South African Journal of Economics
- Discipline: Economics Development Economics
- Language: English

Publication details
- History: 1933-Present
- Publisher: Wiley-Blackwell on behalf of the Economic Society of South Africa.
- Frequency: Quarterly
- Impact factor: 0.685 (2016)

Standard abbreviations
- ISO 4: S. Afr. J. Econ.

Indexing
- ISSN: 0038-2280 (print) 1813-6982 (web)

Links
- Journal homepage; Online access;

= South African Journal of Economics =

Peer-reviewed journal

South African Journal of Economics is a quarterly peer-reviewed economics journal published by Wiley-Blackwell on behalf of the Economic Society of South Africa (ESSA).
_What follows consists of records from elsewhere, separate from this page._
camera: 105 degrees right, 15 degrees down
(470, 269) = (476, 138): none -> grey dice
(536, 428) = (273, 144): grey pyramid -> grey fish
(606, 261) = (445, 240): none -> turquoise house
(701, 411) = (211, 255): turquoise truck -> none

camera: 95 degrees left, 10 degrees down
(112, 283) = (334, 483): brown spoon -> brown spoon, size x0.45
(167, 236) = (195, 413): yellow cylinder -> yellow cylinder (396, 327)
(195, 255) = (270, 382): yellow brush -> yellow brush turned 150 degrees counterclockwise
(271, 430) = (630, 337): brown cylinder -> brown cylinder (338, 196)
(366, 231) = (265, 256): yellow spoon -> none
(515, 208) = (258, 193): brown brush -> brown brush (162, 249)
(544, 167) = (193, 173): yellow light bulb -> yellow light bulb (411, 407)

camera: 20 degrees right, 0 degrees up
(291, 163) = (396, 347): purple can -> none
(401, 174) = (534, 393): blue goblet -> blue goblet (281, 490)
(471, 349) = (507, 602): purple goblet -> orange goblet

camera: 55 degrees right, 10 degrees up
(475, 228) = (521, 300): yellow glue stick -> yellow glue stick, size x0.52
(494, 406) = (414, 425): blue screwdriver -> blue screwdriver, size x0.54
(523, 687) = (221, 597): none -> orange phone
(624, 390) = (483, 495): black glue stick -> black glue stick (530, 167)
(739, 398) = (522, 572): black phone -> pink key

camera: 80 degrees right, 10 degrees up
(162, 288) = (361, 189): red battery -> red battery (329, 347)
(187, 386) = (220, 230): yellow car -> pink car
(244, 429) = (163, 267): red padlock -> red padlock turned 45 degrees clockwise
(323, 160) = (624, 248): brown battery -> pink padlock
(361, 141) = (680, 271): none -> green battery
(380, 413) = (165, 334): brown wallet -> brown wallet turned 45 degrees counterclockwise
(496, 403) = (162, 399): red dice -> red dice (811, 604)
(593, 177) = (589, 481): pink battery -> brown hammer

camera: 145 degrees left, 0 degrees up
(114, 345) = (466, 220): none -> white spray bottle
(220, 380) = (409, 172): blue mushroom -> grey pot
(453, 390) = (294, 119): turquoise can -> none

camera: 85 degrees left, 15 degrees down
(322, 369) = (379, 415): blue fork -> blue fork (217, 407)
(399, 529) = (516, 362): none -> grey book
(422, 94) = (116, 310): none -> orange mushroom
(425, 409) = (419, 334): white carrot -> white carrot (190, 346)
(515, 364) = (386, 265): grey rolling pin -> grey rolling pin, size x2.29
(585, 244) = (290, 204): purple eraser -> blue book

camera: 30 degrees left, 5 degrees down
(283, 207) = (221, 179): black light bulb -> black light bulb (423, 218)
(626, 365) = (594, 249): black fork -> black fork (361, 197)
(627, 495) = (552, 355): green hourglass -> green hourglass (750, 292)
The journal was established in 1933. The journal publishes information on economic issues affecting African countries. General topics of focus include health issues, inflation issues, monetary and fiscal policy issues, regulatory issues and information on the South African Political Economy.

According to the Journal Citation Reports, the journal has a 2016 impact factor of 0.685, ranking it 225th out of 347 journals in the category "Economics".

== History ==
During Apartheid the Journal experienced significant challenges to remain viable due to a lack of foreign contributions and emigration of young South African economics graduates.